In our current setup at Zomato, user traffic lands on HAProxy. HAProxy has an ELB added as a backend which in turn distributes it to our Apache servers.
Why do we have ELB in our setup? Why don't we distribute traffic directly to Apache servers?
Our Apache instances are autoscaled. ELB makes it easier to add or remove Apache instances when you are using autoscaling.
How does ELB work?
ELB is rumoured to be HAProxy instances on autoscaling. You may have noticed ELB doesn't provide you with a fixed IP address. Instead, it provides you with a domain.
So, when the load increases, the ELB's domain starts pointing to multiple IP addresses.
If you do a dig query, you can see it returning multiple A records. If traffic keeps on increasing, the number of A records returned will also increase.
This setup seems logical, so what's wrong?
HAProxy resolves the ELB domain and uses just one A record returned by the DNS query.

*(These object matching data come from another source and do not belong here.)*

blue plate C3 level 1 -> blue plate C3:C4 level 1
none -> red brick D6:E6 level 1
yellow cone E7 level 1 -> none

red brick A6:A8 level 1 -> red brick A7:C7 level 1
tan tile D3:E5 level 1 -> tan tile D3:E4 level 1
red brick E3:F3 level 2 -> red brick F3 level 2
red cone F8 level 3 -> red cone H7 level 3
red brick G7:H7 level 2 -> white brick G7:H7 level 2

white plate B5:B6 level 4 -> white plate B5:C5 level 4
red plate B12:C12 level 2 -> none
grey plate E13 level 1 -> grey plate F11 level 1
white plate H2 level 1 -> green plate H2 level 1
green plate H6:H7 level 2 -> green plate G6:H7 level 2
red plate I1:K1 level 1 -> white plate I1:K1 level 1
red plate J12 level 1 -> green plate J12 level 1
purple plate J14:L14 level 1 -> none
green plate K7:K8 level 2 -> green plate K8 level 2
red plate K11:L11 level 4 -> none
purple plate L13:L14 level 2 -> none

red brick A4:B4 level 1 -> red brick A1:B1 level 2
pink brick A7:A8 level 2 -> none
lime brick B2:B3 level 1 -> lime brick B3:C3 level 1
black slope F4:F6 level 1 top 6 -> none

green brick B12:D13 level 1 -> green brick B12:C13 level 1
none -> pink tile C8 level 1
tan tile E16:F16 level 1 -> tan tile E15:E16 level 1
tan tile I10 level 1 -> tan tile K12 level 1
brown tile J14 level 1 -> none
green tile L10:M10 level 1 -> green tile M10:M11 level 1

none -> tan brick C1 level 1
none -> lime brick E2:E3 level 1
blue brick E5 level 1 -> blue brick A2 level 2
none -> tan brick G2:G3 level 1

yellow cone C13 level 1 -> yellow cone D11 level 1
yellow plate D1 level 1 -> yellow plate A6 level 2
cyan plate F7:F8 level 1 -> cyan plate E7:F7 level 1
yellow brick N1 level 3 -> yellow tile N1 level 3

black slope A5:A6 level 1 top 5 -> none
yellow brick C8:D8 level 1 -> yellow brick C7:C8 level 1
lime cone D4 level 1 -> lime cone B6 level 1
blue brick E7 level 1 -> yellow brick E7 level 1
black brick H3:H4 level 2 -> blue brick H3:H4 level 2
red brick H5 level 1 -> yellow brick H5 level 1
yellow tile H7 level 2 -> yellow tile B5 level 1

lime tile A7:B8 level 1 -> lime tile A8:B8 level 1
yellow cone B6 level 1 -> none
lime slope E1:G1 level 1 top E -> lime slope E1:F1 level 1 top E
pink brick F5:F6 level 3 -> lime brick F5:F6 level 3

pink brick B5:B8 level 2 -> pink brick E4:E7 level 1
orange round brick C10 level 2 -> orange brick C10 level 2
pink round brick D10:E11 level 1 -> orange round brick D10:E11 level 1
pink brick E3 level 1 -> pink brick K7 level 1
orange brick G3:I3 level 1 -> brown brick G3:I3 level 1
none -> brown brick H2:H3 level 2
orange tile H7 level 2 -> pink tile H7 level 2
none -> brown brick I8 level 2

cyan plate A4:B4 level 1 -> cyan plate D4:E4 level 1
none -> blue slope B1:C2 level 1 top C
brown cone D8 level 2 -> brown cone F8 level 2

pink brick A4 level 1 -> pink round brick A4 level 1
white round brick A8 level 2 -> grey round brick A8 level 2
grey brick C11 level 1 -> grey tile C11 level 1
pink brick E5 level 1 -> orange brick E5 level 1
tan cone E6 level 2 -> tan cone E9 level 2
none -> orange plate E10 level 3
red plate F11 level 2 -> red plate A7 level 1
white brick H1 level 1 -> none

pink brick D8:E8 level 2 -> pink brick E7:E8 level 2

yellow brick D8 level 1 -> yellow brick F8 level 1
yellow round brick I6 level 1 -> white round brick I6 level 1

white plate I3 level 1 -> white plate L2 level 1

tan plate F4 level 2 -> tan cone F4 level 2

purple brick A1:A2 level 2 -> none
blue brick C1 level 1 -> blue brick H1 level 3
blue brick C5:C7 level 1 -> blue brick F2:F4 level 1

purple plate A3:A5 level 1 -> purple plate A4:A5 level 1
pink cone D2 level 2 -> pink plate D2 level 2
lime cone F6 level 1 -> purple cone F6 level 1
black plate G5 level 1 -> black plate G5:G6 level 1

This means even if your ELB has scaled-out to 3 instances HAProxy will still use only one instance and the other two instances will sit idle.
What is the workaround for this?
HAProxy developers have already acknowledged that they missed this aspect and it will probably be fixed in the future release.
For now, we add multiple ELB as backend in HAProxy so that it never reaches its saturation point on a single ELB. A better approach is to use Consul to populate HAProxy with Apache servers directly. However, this will add an extra layer of complexity.